A Comunicação Aumentativa e Alternativa (CAA) destina-se a pessoas sem fala ou sem escrita funcional ou em defasagem entre sua necessidade comunicativa e sua habilidade de falar e/ou escrever. Esta comunicação alternativa abre portas. São gestos, sons, expressões faciais e corporais que se tornam as ferramentas para manifestar desejos, necessidades e opiniões. Textos com símbolos, pranchas temáticas para interpretação de livros e conteúdos, calendários personalizados e vocalizadores são algumas das formas de nos comunicarmos. Mesmo fornecendo diversas formas para a alfabetização, comunicação e leitura, a pessoa com deficiência não é vista como uma comunicadora e leitora de fato. Quem tem filhos com alguma deficiência já escutou a pergunta: ele não fala? Mesmo vendo a criança se comunicar e se expressar de várias formas, o indivíduo só enxerga a fala como tal, se for a mesma fala que a dele.

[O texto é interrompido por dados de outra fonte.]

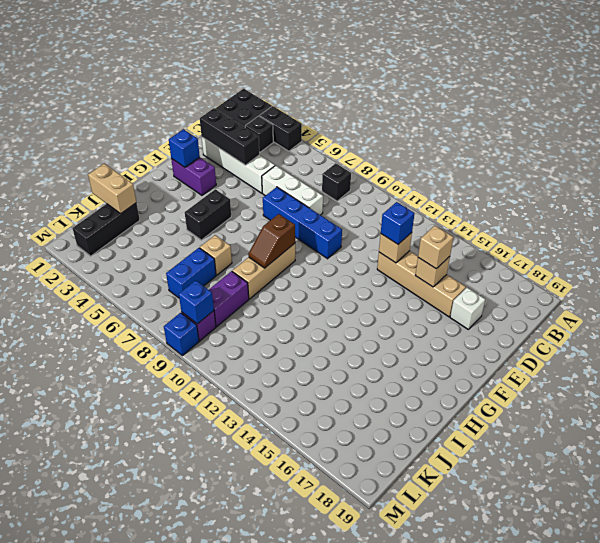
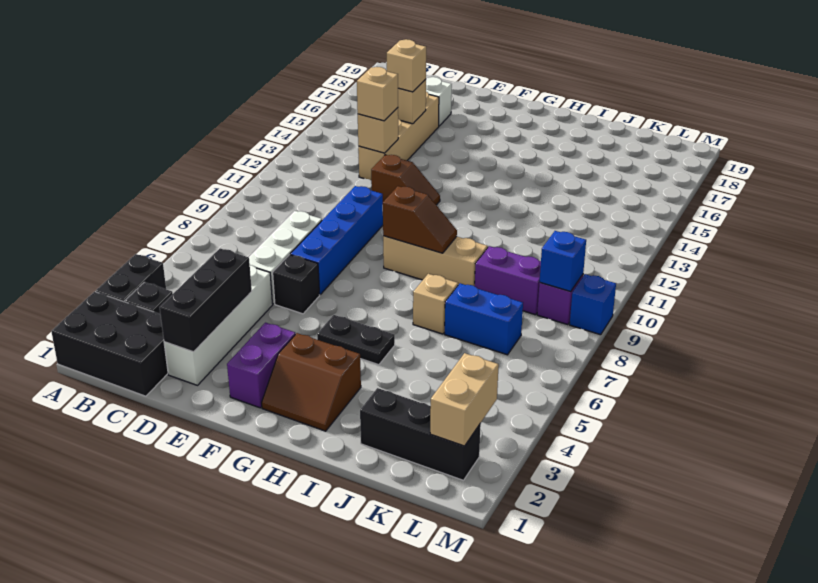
black brick B8 level 1 -> black brick E6 level 1
blue brick D13 level 3 -> tan brick D13 level 3
none -> brown slope E12:F12 level 1 top E
blue brick F2 level 2 -> none
none -> brown slope G2:H3 level 1 top 3
black brick G5:H5 level 1 -> black plate G5:H5 level 1
tan brick J1:J2 level 2 -> tan brick L2:L3 level 2

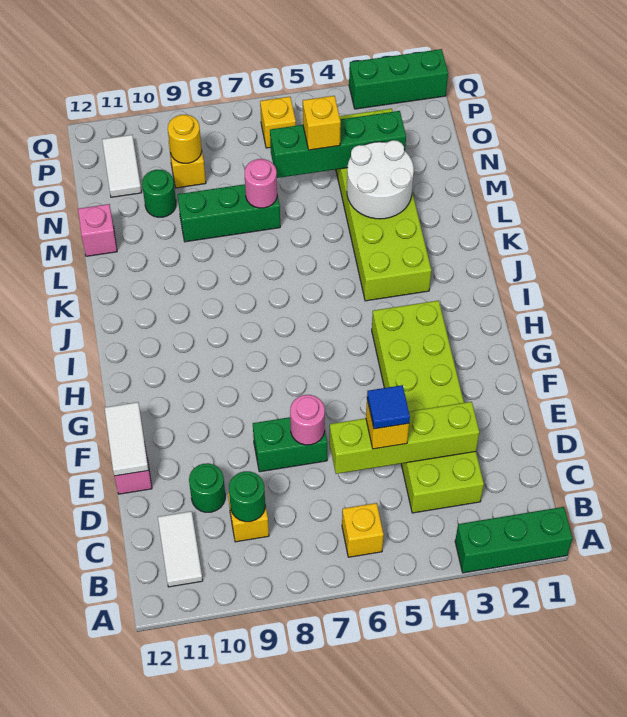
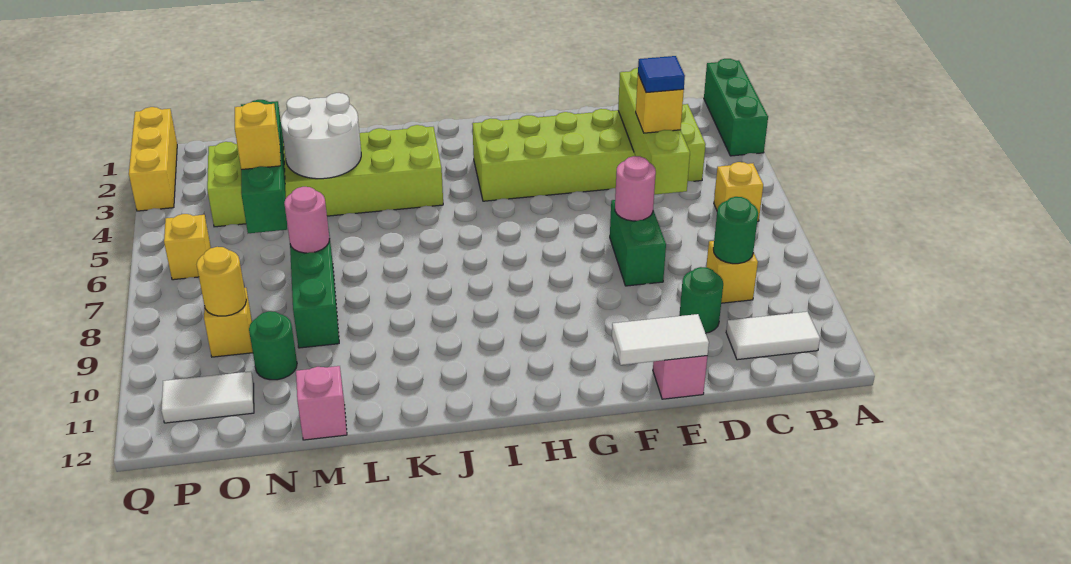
green brick Q1:Q3 level 1 -> yellow brick Q1:Q3 level 1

Eu, como mãe de 3, tenho acompanhado meus filhos nesta fase de alfabetização e vejo como é possível ter meios de comunicação alternativos que estão presentes em nossa vida e que às vezes nem percebemos, como por exemplo um calendário de rotinas diárias ou uma pasta com gravuras onde a criança pode indicar o que deseja. Os livros também nos dão um mundo de possibilidades. Pensando neste poder da leitura, criamos a Cartilha inclusiva “Um Livro, Crianças e Muitas Histórias”, feita em parceria com a Ziraldo Produções, que pode ser um grande apoio para alfabetizar, feita com letra bastão e narrada de maneira poética, sensível e com ilustrações que facilitam o entendimento. A criança com deficiência tem grande potencial para se comunicar e se tornar leitora, mas falta enxergarmos isso.

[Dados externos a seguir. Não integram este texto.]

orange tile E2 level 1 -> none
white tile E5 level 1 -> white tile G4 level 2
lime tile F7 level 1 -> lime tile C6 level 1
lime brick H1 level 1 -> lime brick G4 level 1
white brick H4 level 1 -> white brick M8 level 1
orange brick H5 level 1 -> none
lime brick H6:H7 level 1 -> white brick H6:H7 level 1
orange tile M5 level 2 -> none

Uma prova é a Pesquisa Retratos da Leitura do Brasil. A única pesquisa que avalia os hábitos do leitor brasileiro, não inclui no perfil do leitor, pessoas com deficiência. Ela é feita seguindo os critérios de raça, gênero, idade, escolaridade, classe e renda familiar, condição e porte de município, regiões e se é estudante ou não. Para o tipo de leitura só existem duas classificações: livro de papel ou livro digital. Nenhuma CAA é incluída. Nem mesmo a leitura em Braille. Neste imenso grupo de pessoas na pesquisa, não há uma especificação para leitores com deficiência, deixando de fora, quase 46 milhões de pessoas com deficiência (Censo 2010), cerca de 24% da população, que também são leitores. Esta pesquisa é a mais importante que existe no país e vale esta reflexão para a próxima edição.

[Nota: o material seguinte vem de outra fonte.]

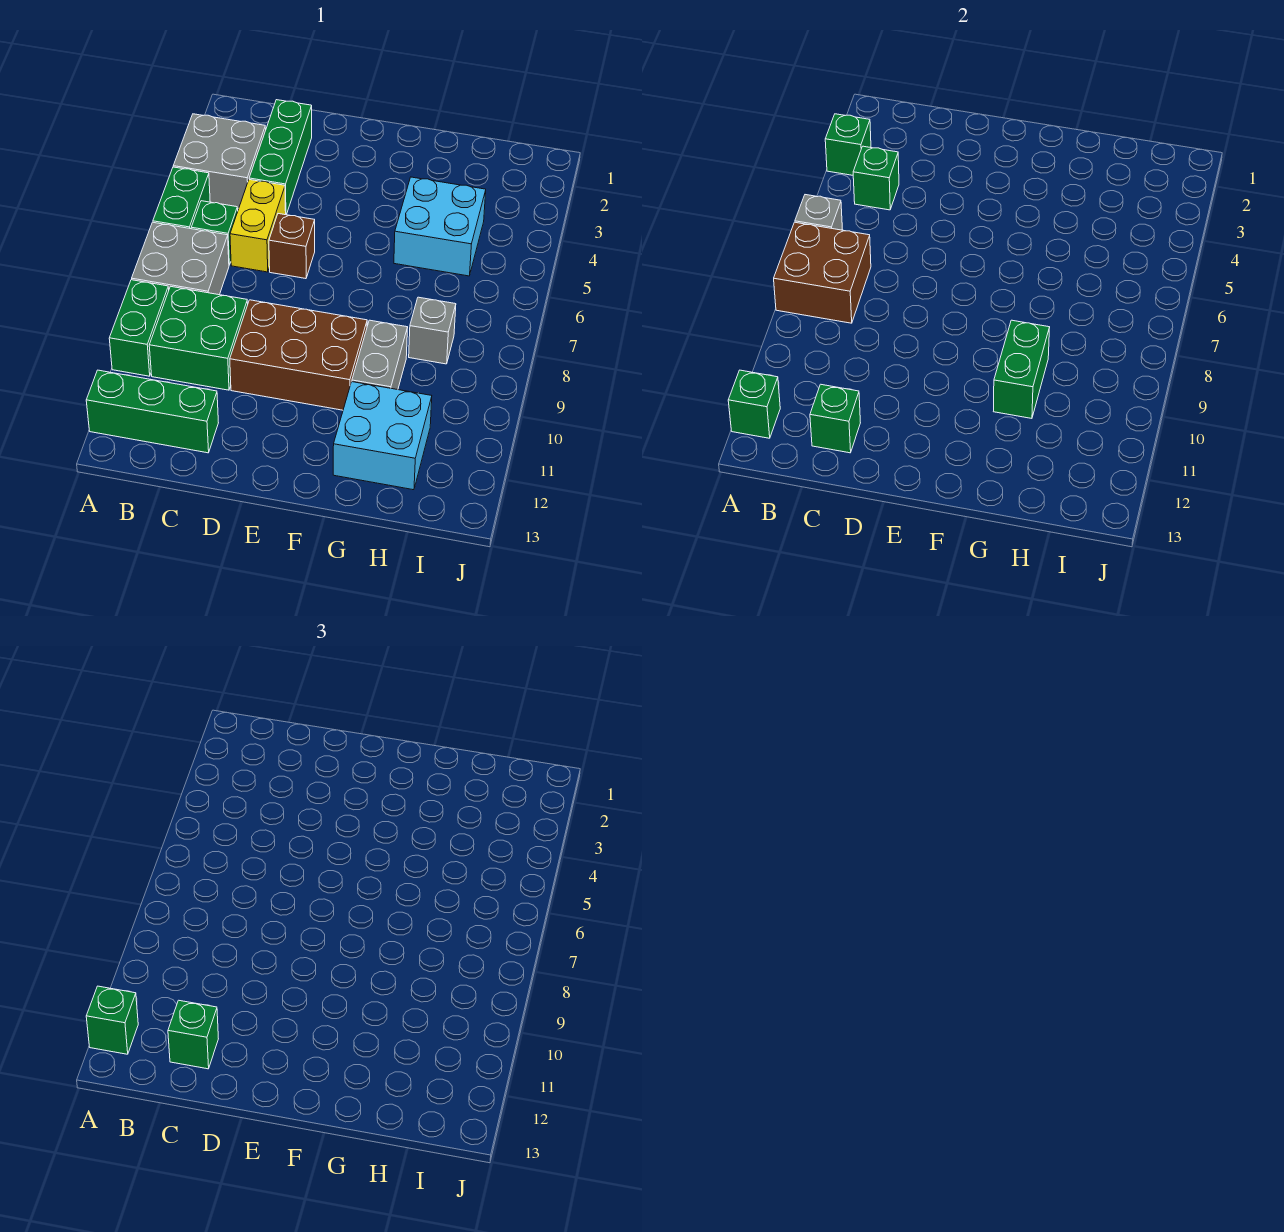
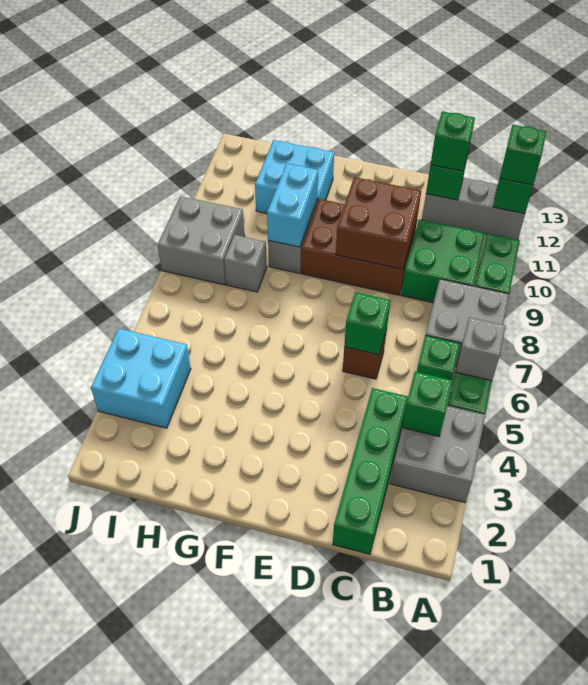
green brick A3 level 2 -> green brick D6 level 2
brown brick A7:B8 level 2 -> brown brick D9:E10 level 2
green brick A12:C12 level 1 -> grey brick A12:C12 level 1
green brick C2:C4 level 1 -> green brick C1:C4 level 1
yellow brick C5:C6 level 1 -> none
cyan brick G4:H5 level 1 -> cyan brick I3:J4 level 1
green brick G9:G10 level 2 -> cyan brick G9:G10 level 2
none -> grey brick I8:J9 level 1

Neste mês, em que se comemora o Dia Mundial da Alfabetização, convido você para um novo olhar em um mundo onde não limitamos nossos filhos em apenas um modelo de linguagem. Para construirmos uma realidade social em que exista a verdadeira inclusão é preciso usar interpretações que vão além das comuns. O reconhecimento do outro como um ser que se comunica de uma maneira diferente da minha exige um esforço maior. Precisamos transformar o momento da alfabetização em um momento de compreensão, podendo assim criar conexões que permitirão à pessoa com deficiência viver em um mundo que é dela também.
*Thaissa Alvarenga é criadora da ONG Nosso Olhar, do portal de conteúdo Chico e suas Marias e do canal do youtube Inclua Mundo.